Rechtsprechung / Verwaltungsgericht Münster
Verwaltungsgericht Münster Beschluss vom 16.04.2008 – 1 L 251/08
ECLI:DE:VGMS:2008:0416.1L251.08.00
Tenor
Der Antrag wird abgelehnt.
G r ü n d e
Der Antrag des Antragstellers auf Bewilligung von Prozesskostenhilfe ist abzulehnen, weil die beabsichtigte Rechtsverfolgung nicht die gemäß § 166 VwGO i. V. m. § 114 ZPO erforderliche hinreichende Aussicht auf Erfolg bietet.
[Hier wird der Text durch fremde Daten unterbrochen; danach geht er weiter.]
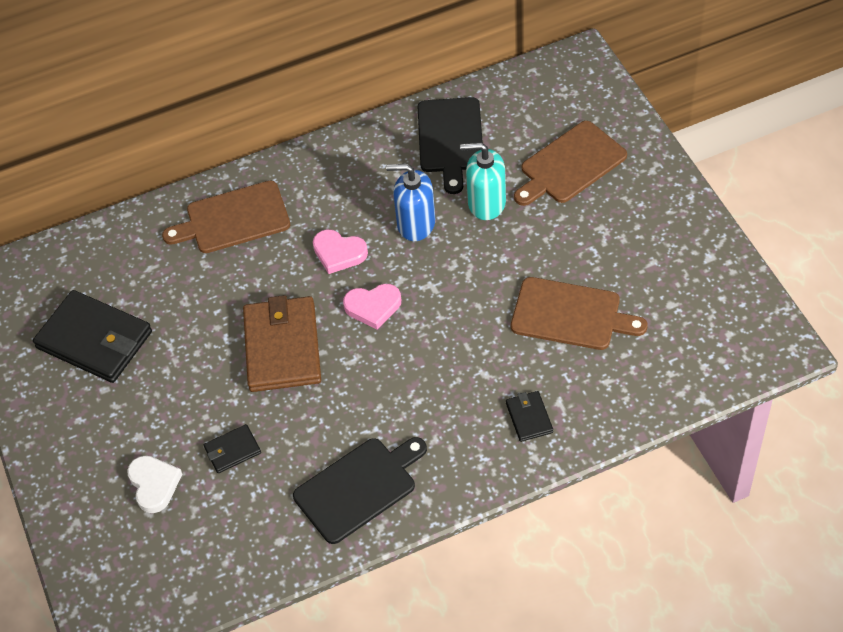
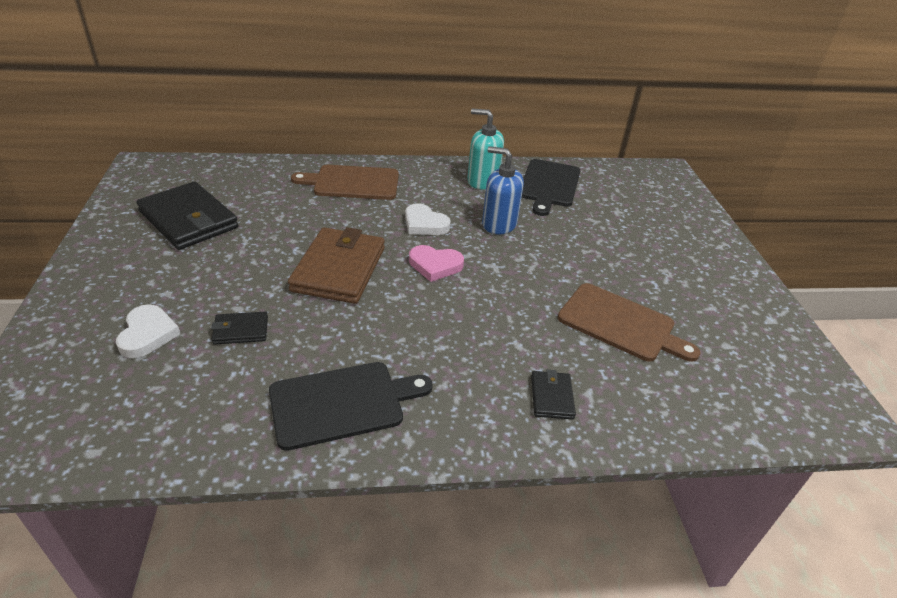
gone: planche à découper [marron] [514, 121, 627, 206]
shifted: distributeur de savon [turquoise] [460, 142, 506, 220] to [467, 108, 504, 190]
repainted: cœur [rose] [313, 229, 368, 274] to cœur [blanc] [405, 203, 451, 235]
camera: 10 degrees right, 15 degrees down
Der Antragsteller hat ungeachtet aller Zweifel an der Zulässigkeit des beabsichtigten Antrags auf Erlass einer einstweiligen Anordnung jedenfalls keinen Anordnungsanspruch glaubhaft gemacht (§ 123 Abs. 1 und 3 VwGO, §§ 920 Abs. 2, 294 Abs. 1 ZPO).
Dem Antragsteller steht gegenüber dem Antragsgegner kein subjektiv- öffentliches Recht auf Änderung der in dem Bürgerentscheid am 27. April 2008 zur Entscheidung gestellten Frage zu. Eine entsprechende Änderungsbefugnis wird dem Antragsgegner in § 26 GO NRW nicht eingeräumt. Vielmehr ist in dem Bürgerentscheid die in dem zulässigen Bürgerbegehren formulierte Frage zu stellen (vgl. § 26 Abs. 2 Satz 1, Abs. 7 Satz 1 GO NRW).